Currencies

Santander CIB guides issuers across currencies and continents

Towards the end of 2023, Santander CIB identified that the dollar market would grow increasingly attractive for issuers heading into the new year. Pandemic emergency purchase programme (PEPP) reinvestments were being phased out in Europe, and SSA issuance euro supply was increasingly abundant. Dollar supply, meanwhile, was becoming comparatively scarce. Although in early 2024, the US Quarterly Refinancing Announcement provided an additional $41bn in dollar supply, Santander CIB saw that the Federal Reserve’s quantitative tightening would pull some $30bn out of the market — keeping the relative scarcity of USD assets intact.

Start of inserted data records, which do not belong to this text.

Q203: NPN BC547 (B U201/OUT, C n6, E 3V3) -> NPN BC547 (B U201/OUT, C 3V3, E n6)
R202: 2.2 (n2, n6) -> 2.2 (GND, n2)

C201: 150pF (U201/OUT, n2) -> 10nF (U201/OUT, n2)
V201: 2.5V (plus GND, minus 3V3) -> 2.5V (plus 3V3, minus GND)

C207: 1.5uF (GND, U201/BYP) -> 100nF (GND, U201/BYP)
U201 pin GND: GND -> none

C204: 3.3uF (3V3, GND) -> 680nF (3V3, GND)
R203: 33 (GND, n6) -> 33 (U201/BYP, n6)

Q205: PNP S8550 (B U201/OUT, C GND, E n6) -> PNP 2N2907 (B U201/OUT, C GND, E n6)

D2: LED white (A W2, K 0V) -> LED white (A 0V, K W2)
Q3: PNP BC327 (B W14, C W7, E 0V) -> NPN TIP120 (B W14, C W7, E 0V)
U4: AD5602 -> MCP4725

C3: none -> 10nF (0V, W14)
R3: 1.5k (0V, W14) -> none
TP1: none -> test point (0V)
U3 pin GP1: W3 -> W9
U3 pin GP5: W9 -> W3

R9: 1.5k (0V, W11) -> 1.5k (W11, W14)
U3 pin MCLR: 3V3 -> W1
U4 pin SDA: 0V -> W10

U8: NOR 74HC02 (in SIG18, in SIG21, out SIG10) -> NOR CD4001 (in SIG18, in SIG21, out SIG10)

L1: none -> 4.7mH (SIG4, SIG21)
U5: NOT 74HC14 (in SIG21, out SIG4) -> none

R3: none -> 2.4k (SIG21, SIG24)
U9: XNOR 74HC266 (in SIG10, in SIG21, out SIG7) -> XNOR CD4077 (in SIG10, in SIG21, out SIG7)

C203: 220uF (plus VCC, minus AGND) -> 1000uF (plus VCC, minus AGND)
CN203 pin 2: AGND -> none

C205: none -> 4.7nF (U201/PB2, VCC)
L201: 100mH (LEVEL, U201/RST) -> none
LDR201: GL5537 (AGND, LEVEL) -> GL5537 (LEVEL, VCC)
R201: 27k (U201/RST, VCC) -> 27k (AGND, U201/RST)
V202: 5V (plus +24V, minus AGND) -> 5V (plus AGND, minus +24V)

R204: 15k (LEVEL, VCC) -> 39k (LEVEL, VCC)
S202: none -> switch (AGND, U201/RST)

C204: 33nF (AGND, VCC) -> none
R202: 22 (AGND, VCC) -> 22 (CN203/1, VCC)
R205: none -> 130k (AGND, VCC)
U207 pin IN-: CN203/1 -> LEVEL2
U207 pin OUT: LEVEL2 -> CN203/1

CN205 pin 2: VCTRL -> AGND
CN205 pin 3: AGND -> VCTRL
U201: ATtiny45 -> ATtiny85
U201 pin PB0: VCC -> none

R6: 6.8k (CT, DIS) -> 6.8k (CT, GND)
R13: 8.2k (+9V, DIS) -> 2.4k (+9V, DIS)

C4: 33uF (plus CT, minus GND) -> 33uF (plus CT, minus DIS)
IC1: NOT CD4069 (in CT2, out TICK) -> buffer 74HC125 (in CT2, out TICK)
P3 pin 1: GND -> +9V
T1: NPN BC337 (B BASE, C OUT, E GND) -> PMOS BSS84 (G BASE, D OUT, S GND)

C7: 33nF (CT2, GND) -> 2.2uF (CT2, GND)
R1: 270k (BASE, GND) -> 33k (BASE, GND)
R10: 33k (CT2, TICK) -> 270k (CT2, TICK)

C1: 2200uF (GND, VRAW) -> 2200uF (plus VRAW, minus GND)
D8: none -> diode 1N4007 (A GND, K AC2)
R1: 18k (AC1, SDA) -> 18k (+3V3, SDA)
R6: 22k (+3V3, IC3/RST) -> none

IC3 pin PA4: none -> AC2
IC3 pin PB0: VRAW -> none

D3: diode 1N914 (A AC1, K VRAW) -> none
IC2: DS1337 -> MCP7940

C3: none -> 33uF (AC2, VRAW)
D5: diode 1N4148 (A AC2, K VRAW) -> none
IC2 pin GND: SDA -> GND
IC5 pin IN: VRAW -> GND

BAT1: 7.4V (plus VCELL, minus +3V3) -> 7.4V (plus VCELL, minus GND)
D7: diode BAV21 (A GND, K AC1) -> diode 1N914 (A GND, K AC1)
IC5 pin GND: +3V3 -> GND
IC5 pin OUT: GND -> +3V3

“We were early in highlighting the attractiveness of USD levels to issuers as demand from overseas was evident from our conversations going into the end of 2023,” says Ignacio Bas, European head of SSA debt capital markets, Santander CIB said: “This helped to drive key conversations with the SSA borrowers and materialise on deals early in the year.”

Santander CIB was confident that increased dollar issuance would be well absorbed, and highlighted to issuers the deep pockets of dollar demand across the globe from Asia to the sovereign wealth funds in the Nordic and the Middle East region. “Investors have continually favoured dollar assets, especially in a market priced for perfection with no hard landing in sight in which dollar bonds can act as a risk off hedge,” says Ali Nauman, executive director, SSA debt capital markets, Santander.

Not only have the favourable dollar funding conditions that Santander first identified been maintained — they have improved. The Federal Reserve became more tactical with regards to its balance sheet policy, slowing the pace of its quantitative tightening programme by lowering the cap of Treasury bond reinvestments from $60bn to $25bn. A monthly redemption cap on agency debt and agency mortgage-backed securities has been kept at $35bn, and the Fed has reinvested any principal payments in excess of the $35bn cap into Treasury securities.

Santander sees these dynamics helping keep the dollar market relatively attractive to borrowers for the foreseeable future. Even if the US economic outlook moves towards a muddle-through scenario or even economic slowdown, dollar demand for SSAs is likely to hold. But if the economic outlook is unlikely to threaten dollar supply, the shifting political landscape might. Nauman says a pick-up in term premia due to the fiscal debate taking place ahead of the US elections could be the main risk for dollar funding going ahead. “But for as long as this does not materialise, we continue to expect USD funding to be increasingly attractive,” he says.

No matter how the market evolves, there is no bank better placed to guide borrowers through potential market changes. Santander CIB has built a well-deserved reputation for steering borrowers through different markets with intelligence and insight. “Having a strong presence in the LatAm region, for example, we have been close to many issuers in helping identify opportunities and diversify their investor base and currency mix,” says Bas.

Santander’s expertise has also been on display in the sterling market, where the main driving factor has been the strong appetite from investors seeking a pick-up on carry and to lock in yields before the much-anticipated rate cutting cycle. SSA issuers front loaded sterling supply in 2024 as investors sought to deploy over £10bn of redemptions from December, which Nauman notes amounted to £28bn of gross gilt issuance and £5bn of gilt coupons.

“When looking towards GBP, the cliff of redemptions towards the end of last year was a key event we highlighted quite early on,” he says. “With the cross-currency working, we were quick to help issuers in accessing the market and print record size transactions in the currency.”

Long a major force in the sterling space, Santander CIB has been busy as usual in the primary market in 2024. The year began with the firm’s first mandate from the World Bank in that currency. Santander CIB has continued to bring a string of impressive sterling deals this year, helping issuers make strategic use of the tap market. “This has been key for issuers taking advantage of when the cross currency has worked for both sides of the trade,” says Nauman.

So far in 2024, a major change has been the tilt away from the conventional UK government bond pricing towards the Sterling Overnight Index Average (SONIA) following a significant cheapening of asset swaps in the latter half of 2023. A dynamic that Bas notes has been well received by domestic bank treasury buyers.

So far this year, SSA supply in euros is also progressing well. Nauman points to the multi-year highs for asset swap levels, which have been helpful in attracting diversified pools of demand. “That includes new investors like peripheral real money accounts and foreign investors that had not been active in size in the SSA market, at least not on a structural basis,” he says. “The combination of healthy supply numbers with diversified demand has produced a remarkable pick-up in the secondary market liquidity and a much clearer price discovery amongst market makers.”

As the first half of the year draws to a close, the larger SSA issuers have already completed close to 60% of their expected euro funding for the year. All eyes are now on the European Commission, which is finalising its funding plan for the second half of 2024. But Bas says the dynamics should continue to provide a solid platform for issuance in the coming months. “The amount of net supply in euros continues to be very positive and we are expecting the ECB’s quantitative tightening operations to run at full speed,” he says. “We will be there to help borrowers take advantage of conditions and bring the best deal possible.”